Type B3: Resource-site zone archaeotopogram (sum of multiple-source cost-distance with simple cost-distance)

This type of archaeotopogram combines one ‘type A1’ and one ‘type A1’ or ‘A2’

archaeotopogram together to highlight the relationship between a site and a set of resources. This reveals a kind of corridor of least cost between the site and its (potential) resources. (For example, see Figure 4.4).

Type C: Corridor archaeotopograms (sum/factor of cost-corridor of multiple natural neighbours)

This type of archaeotopogram is designed to show a set of ‘route-like’ corridors by combining the cost-corridors of multiple pairs of nodes, the pairs selected on the basis of ‘natural neighbour’ (or other technique). The resultant visualization would show the areas of least-cost between the selected nodes, and hence an overall route map for the particular phenomena being mapped from the nodes. In practical terms, such iterative models are is a very computationally- and time-intensive.

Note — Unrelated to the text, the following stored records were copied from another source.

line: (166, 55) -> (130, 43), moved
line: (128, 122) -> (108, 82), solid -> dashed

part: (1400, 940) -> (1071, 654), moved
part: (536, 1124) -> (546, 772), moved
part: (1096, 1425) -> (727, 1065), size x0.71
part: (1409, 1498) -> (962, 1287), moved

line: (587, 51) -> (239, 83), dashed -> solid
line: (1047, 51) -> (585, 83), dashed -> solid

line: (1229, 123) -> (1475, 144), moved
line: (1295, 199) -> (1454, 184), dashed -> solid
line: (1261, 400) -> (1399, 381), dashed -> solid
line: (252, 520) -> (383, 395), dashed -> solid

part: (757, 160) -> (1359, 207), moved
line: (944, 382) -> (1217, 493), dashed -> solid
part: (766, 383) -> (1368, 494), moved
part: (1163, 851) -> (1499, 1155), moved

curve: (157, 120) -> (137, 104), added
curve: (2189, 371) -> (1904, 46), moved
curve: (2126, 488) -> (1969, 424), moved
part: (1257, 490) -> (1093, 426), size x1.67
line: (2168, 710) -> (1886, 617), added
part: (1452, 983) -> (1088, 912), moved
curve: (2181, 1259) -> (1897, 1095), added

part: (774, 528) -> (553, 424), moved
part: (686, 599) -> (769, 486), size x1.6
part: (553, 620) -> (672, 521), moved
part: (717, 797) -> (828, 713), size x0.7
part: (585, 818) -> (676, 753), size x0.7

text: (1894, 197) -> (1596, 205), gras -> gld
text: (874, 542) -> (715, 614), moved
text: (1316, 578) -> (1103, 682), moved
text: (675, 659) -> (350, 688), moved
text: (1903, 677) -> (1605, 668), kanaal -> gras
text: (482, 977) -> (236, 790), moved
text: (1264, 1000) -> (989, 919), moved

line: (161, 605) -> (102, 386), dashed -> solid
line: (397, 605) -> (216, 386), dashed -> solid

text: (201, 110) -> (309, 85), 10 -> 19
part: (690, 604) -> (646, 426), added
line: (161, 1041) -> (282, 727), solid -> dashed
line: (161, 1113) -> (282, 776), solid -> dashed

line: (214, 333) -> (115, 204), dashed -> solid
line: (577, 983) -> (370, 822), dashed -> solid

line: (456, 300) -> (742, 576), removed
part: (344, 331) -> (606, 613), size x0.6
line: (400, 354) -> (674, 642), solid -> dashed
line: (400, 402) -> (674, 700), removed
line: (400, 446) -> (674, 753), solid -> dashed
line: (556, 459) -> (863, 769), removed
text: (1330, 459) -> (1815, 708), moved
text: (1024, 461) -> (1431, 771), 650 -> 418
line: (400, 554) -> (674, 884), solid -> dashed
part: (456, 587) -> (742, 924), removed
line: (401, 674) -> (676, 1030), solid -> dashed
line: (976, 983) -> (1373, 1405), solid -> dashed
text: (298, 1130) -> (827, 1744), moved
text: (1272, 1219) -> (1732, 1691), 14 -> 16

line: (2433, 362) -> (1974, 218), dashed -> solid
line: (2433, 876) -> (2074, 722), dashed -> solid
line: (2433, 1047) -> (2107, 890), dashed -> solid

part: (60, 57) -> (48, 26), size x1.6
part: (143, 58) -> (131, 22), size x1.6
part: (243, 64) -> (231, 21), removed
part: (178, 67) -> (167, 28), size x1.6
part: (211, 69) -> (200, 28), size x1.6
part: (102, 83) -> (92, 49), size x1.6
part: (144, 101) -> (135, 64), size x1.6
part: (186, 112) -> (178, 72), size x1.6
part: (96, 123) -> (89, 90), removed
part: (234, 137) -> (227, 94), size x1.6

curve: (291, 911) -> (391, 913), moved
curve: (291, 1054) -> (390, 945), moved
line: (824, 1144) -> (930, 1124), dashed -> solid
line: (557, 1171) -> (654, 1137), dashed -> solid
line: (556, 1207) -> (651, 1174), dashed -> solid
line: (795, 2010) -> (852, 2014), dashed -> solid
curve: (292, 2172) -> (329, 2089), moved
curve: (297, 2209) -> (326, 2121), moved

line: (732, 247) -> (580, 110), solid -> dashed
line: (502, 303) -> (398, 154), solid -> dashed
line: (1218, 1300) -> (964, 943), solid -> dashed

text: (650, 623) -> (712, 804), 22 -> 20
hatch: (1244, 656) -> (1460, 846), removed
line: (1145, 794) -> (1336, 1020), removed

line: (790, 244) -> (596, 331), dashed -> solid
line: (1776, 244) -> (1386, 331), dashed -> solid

(For this reason, no meaningful examples are shown in this book). Resistivity-models described above may, with suitable testing, offer ways to produce equivalent diagrams in a more efficient way in the future.

3.5.3 Applying archaeotopograms

In the following chapters of this book, archaeotopograms are used selectively to help clarify spatial relationships between locations and the location of material flows. In all instances shown, Model 2 was used as the base cost model for all analysis. This model was combined with an elevation model (Elevation) and a Vertical Factor (Slope) into an ‘Anisotropic Accumulated Cost Surface’ procedure

(see Appendix A.2 for details), and processed using whichever distribution data was relevant. The final GIS files for this model are available for download from the web address listed in Appendix A.